The French Secretary of State for Biodiversity, Bérangère Abba, went to Nairobi to ensure the follow-up of our commitment. I am currently in New York (1) together with Barbara Pompili, the Minister of Ecological Transition, to lead the coalition for the High Seas in the framework of the BBNJ negotiations (2), which, since the One Ocean Summit, has brought together over 45 countries. Over the coming months, we will make sure that all the Brest commitments are fulfilled.

This summit opened 2022 with the seal of the Ocean. What are the main upcoming events and what role will France play in this context?

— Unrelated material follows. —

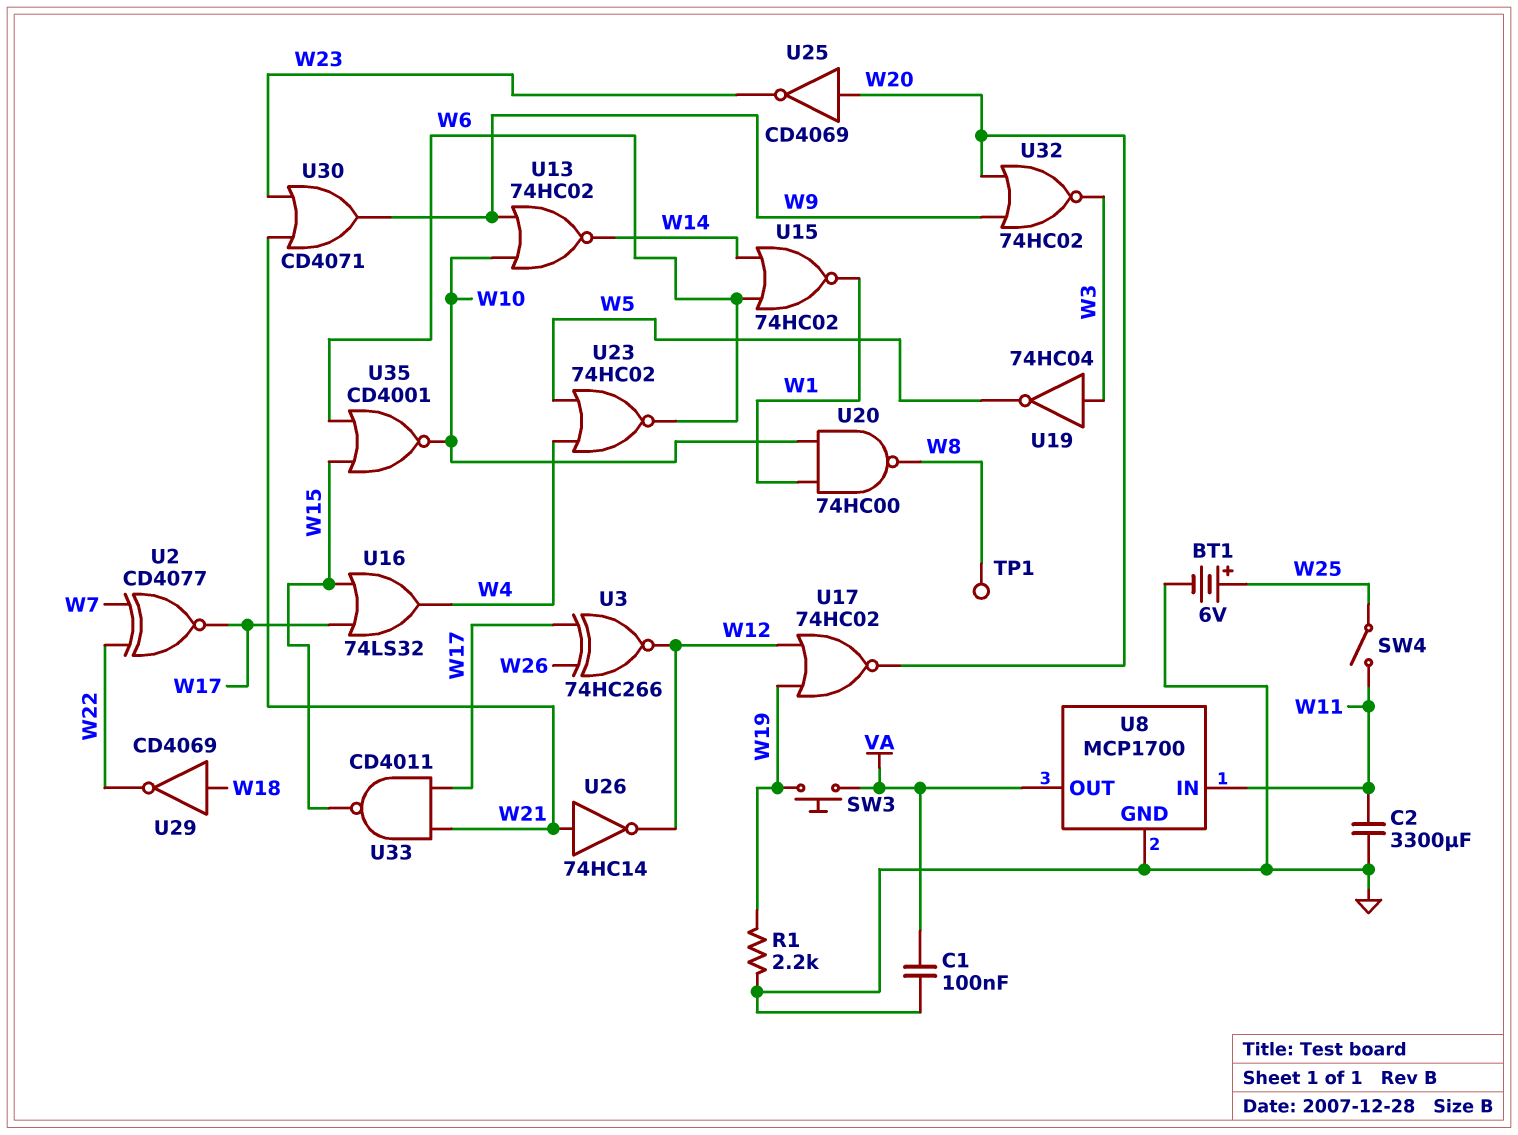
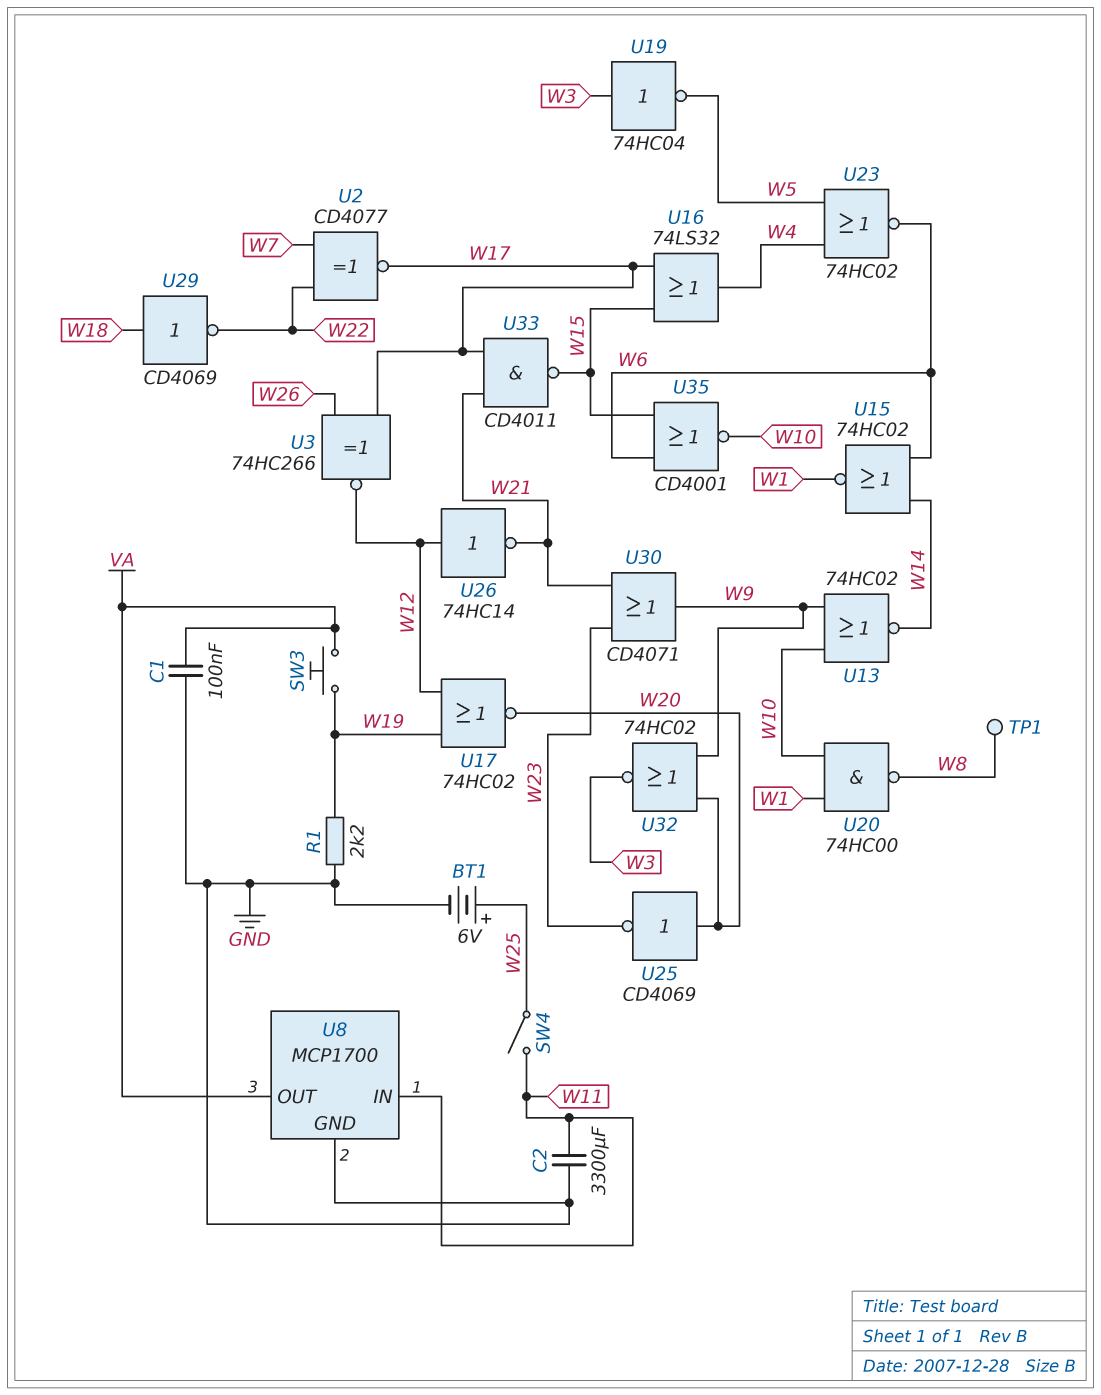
U26: NOT 74HC14 (in W21, out W12) -> NOT 74HC14 (in W12, out W21)

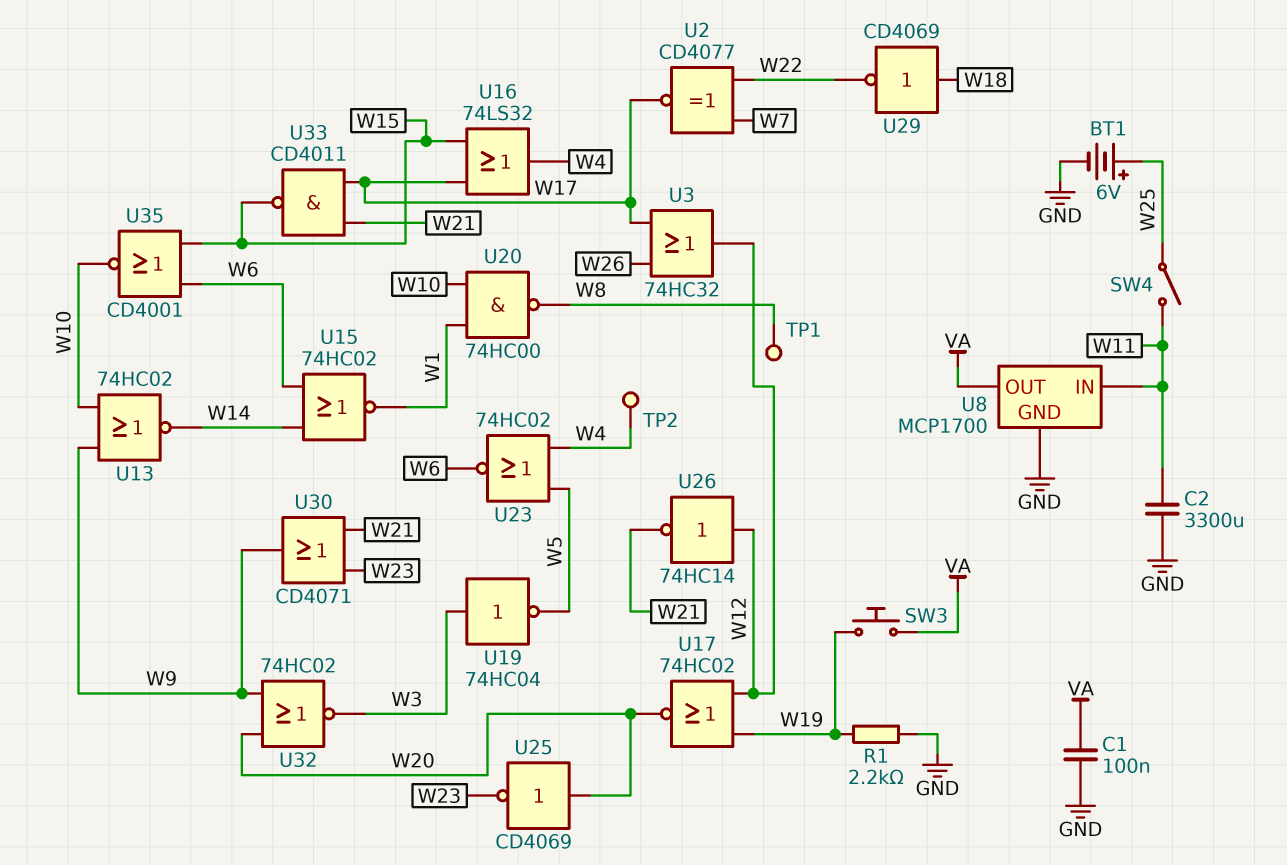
TP2: none -> test point (W4)
U3: XNOR 74HC266 (in W17, in W26, out W12) -> OR 74HC32 (in W17, in W26, out W12)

Next to the New York Intergovernmental Conference on Marine Biodiversity beyond National Jurisdiction (BBNJ) and the COP on Biodiversity in Kunming, China, from April 25 to May 8, one of the most important meetings will be the United Nations Conference on the Oceans, due to take place in Lisbon from June 27 to July 1, with the entire international community gathered at the same table.

The French approach is still that of a positive and rapid construction. To support this vision, we hope that France will be able to host the next United Nations conference on the oceans in 2025.

As the 2015 COP gave birth to the Paris Agreements, we want, ten years later, to make this conference a turning point, bringing together and mobilizing States, companies and non-governmental organizations. We want it to commit us all to concrete protection and development criteria, based on strong and constantly updated scientific foundations. In Brest, we initiated a momentum to truly build the future of an ocean that is vital for our stability, but which is now really threatened, including through the geopolitical turmoil we are facing.

  1. This interview was completed on March 9, 2022.